Researching the meaning of a dream—yes, a dream—Brigitte came across this image on the Internet. It represents St. Mary’s Church and the town hall of Stadt Usedom. She called me to see what she had found.
What prompted me to reproduce this image is that barely perceptible separation between church and state. Acts speak louder than words, and this proximity, in this old town in northern-most Germany, signals how things once were.
Usedom is a small town. In German Stadt means both city and town. The town hall is called a Rathaus, thus Council House. Usedom is part of one of the German states called Mecklenburg-Vorpommern.

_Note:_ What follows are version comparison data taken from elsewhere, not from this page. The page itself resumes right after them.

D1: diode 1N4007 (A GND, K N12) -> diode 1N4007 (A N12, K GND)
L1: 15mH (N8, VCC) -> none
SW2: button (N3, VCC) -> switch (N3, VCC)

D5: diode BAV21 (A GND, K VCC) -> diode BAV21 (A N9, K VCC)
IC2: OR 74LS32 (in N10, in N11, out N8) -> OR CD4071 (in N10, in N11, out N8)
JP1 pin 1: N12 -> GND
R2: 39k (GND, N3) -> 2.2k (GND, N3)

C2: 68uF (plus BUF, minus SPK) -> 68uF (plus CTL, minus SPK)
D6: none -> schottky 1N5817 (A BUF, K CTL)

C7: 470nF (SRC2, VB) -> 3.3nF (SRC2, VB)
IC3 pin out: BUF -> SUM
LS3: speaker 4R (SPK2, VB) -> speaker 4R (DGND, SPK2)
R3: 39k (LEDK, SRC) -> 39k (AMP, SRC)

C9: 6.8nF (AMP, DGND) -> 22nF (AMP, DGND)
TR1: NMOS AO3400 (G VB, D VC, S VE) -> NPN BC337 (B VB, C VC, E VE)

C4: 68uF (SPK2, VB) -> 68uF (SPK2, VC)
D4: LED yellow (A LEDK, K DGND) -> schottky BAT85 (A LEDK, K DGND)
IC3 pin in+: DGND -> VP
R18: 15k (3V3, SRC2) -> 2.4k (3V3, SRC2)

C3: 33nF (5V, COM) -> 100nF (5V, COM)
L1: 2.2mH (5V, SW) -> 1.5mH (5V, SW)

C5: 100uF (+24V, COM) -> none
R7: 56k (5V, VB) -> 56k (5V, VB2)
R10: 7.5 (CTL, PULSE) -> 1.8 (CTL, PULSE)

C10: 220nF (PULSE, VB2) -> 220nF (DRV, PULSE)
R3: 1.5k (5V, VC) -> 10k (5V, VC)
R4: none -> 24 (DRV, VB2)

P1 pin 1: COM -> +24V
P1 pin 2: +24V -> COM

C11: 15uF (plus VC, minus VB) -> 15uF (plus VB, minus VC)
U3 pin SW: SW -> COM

What equally prompted me is the odd nature of dreams. They rise up from the greatest depth of time—and space? Brigitte related the dream early in the morning. It was about a funeral and difficulties finding something black to wear. And then she said: “All this was taking place in a place called Usedom. Ever hear of a place like that?” — Ever ready to help interpret dreams, I offered: “Maybe Xanadu. In Xanadu did Kubla Khan a stately pleasure dome decree. There is a dome in there—and Xanadu has a useful U.” — Brigitte looked rather doubtful. But later on, after getting up, she asked another and more useful oracle, Google. Well. Usedom actually exists. It is the more inclusive name of a large island in the Baltic Sea (see more in the next post). Brigitte spent her summer vacations on the shores of the Baltic in her youth. The name was there, somewhere, in her oldest memories, but the route by which it surfaced now is a mystery.
Church and state? Well, the parliament (Landtag) of West Pomerania embraced Christianity in 1128. Soon after that Usedom Abbey was established and built on the island—and the little town of Usedom aggregated into a settlement quite near it. And its people went on, building too, a church and, cheek by jowl, a Council House.